KHARKIV, Ukraine — For Bishop Stanislav Shyrokoradiuk of Kharkiv-Zaporizha, the situation in Eastern Ukraine is dramatic: His Roman Catholic diocese encompasses almost the entire eastern part of Ukraine, including areas that are no longer under the control of the government in Kiev.
“The situation in the war zones is catastrophic. There is hunger. More than 80 people have already died of it in Luhansk and Donetsk,” emphasized Bishop Shyrokoradiuk, who is also the director of Caritas Ukraine, during a talk with employees of the international Catholic pastoral charity Aid to the Church in Need.
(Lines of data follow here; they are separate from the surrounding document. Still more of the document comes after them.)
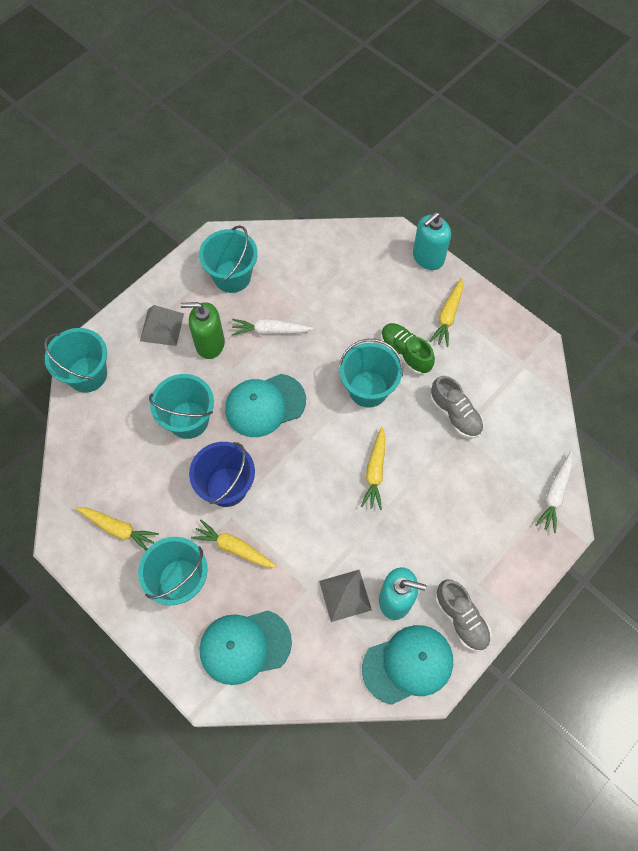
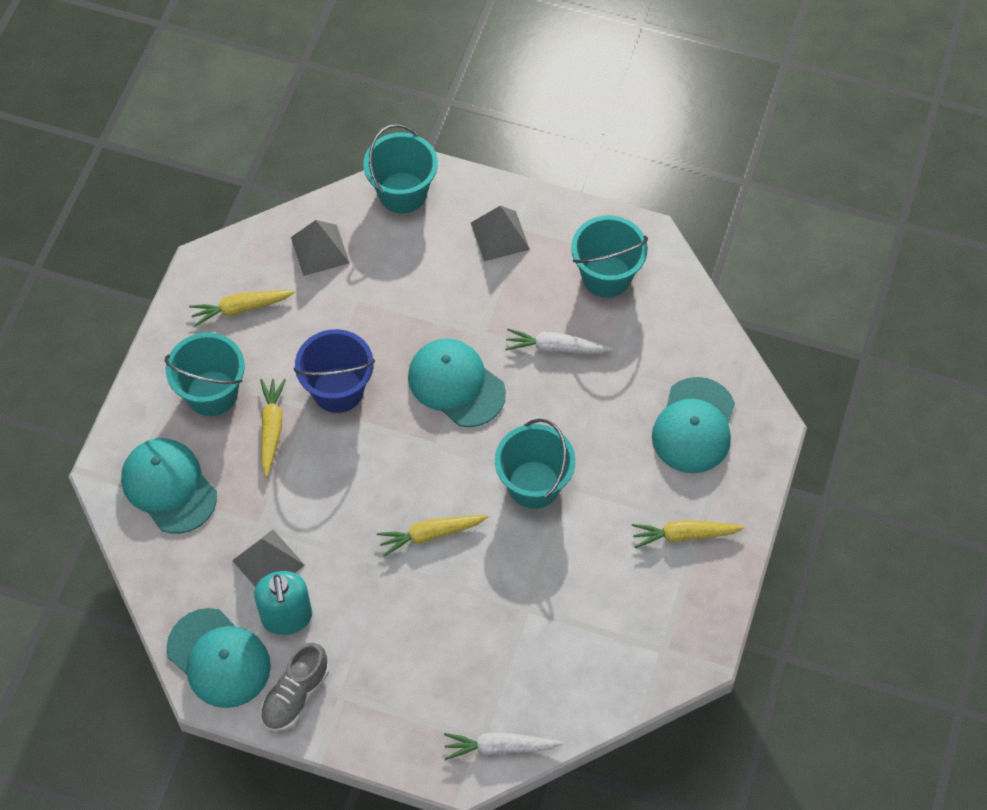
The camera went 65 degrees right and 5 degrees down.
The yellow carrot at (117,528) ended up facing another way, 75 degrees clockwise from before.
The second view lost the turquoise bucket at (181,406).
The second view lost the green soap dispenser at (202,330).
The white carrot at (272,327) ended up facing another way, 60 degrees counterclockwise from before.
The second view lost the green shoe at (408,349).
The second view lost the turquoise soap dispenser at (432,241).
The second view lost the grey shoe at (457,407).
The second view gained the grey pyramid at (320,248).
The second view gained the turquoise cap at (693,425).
The Diocese of Kharkiv-Zaporizha is one of six Roman Catholic dioceses in Ukraine. Most of the Catholics in the country who are in communion with Rome are members of the Ukraine-Greek Catholic Church.
According to Bishop Shyrokoradiuk, more than 18 million people live in his diocese, including about 60,000 Roman-Catholic Christians.
“We are a missionary Church,” he said. “Twenty years ago, we didn’t have a single parish; today, there are more than 50. The faithful have Ukrainian, Polish, Russian as well as Vietnamese roots.”
The parochial work of the diocese is focused on pastoral as well as social and humanitarian tasks. “We receive shipments of relief supplies and medicine from Western Europe. We need this help, Christian solidarity, but also political aid,” said Bishop Shyrokoradiuk.
He is worried about the rising tide of refugees from the war zones, estimating there are more than 20,000 in Kharkiv at this time.
“We are trying to help where we can. Just a few weeks ago, we were at least able to give 300 pairs of shoes to children.”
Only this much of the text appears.